L’Everest dal canto suo è stato definito negli ultimi anni la discarica più alta del mondo, a seguito dell’accumularsi di rifiuti abbandonati nel corso dei decenni di spedizioni. Parte dei quali, con sacrificio e fatica, vengono annualmente portati a valle da campagne di pulizia avviate sui versanti nepalese e cinese. Il rinvenimento di microplastiche fino a una quota di 8400 metri, all’altezza del cosiddetto The Balcony per intenderci, non fa che peggiorare la valutazione dello “stato di salute” del Tetto del Mondo. Che risulta decisamente cagionevole.

La scoperta delle microplastiche

Il team multidisciplinare del National Geographic, composto da oltre 30 scienziati, si è recato tra aprile e giugno 2019 nella valle del Khumbu, in Nepal, per condurre molteplici studi volti ad analizzare gli effetti del cambiamento climatico e delle azioni umane sull’Everest. Sono state pertanto installate 5 stazioni meteo e raccolti a quote crescenti campioni di roccia, acqua, neve e ghiaccio.

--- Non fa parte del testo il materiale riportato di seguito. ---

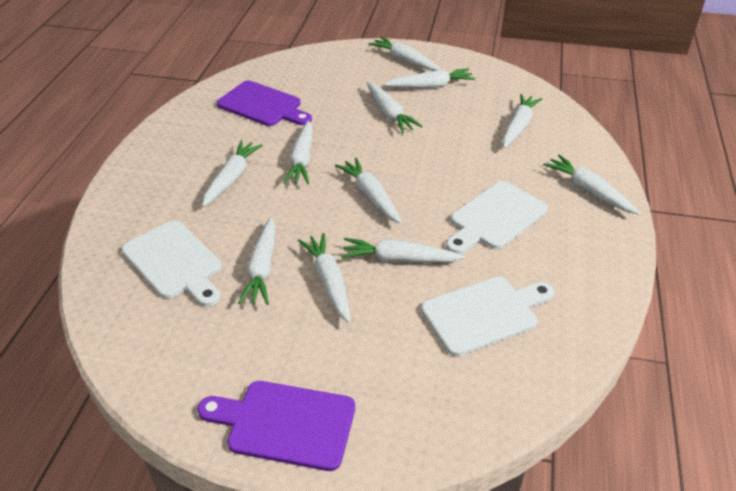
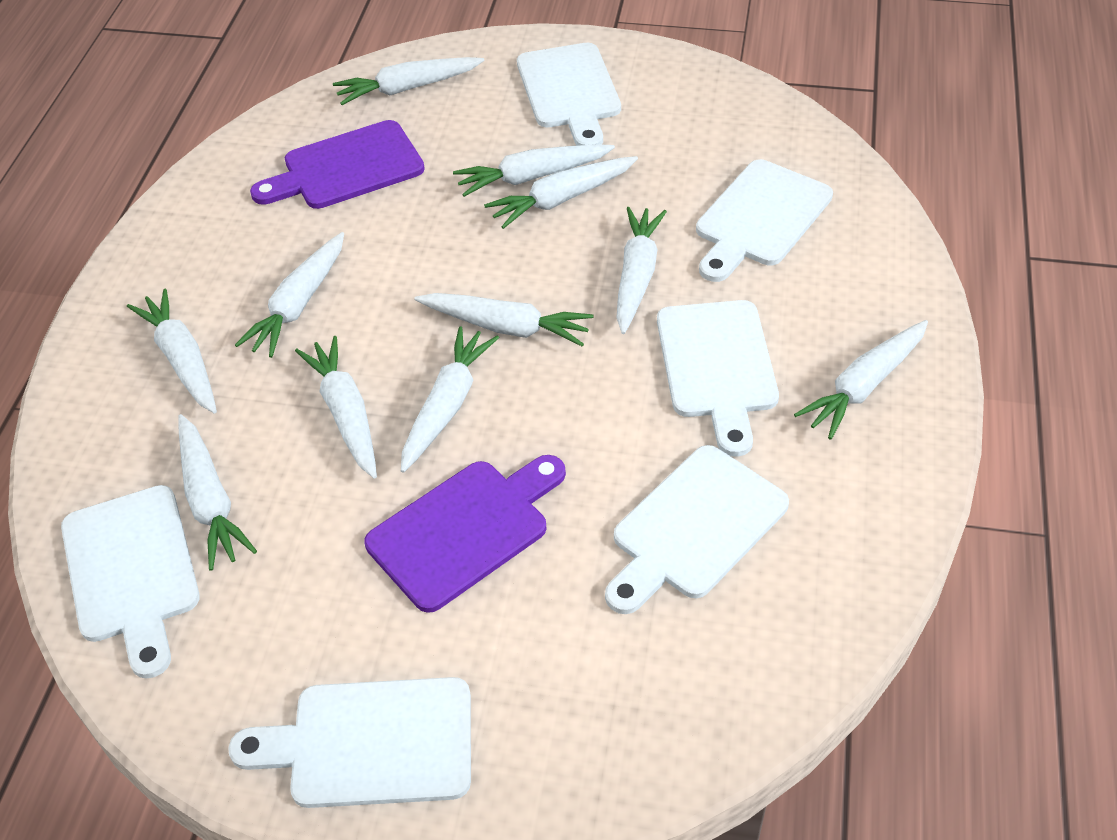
white cutting board: 3 -> 6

Nel maggio 2019 il glaciologo Mariusz Potocki della University of Maine si trovava in prossimità dell’area del The Balcony, speranzoso di poter raggiungere la vetta, nonostante le code che tutti ricorderete, per raccogliere una carota di ghiaccio da record a quota 8848 m. Ma alla fine il glaciologo e il suo team hanno desistito dall’attendere il proprio turno. Cambiando programma, con intenzione di raccogliere la carota glaciale più alta del mondo al Colle Sud (7906 m), hanno ben pensato di approfittare della loro posizione per campionare un po’ di neve a quota 8400 m.

Le successive analisi su tale campione e altri dieci raccolti tra il campo base e The Balcony hanno evidenziato la presenza delle temute microfibre plastiche. In concentrazioni decrescenti con l’aumentare della quota, da 79 per litro al CB a 12 per litro a 8400 metri.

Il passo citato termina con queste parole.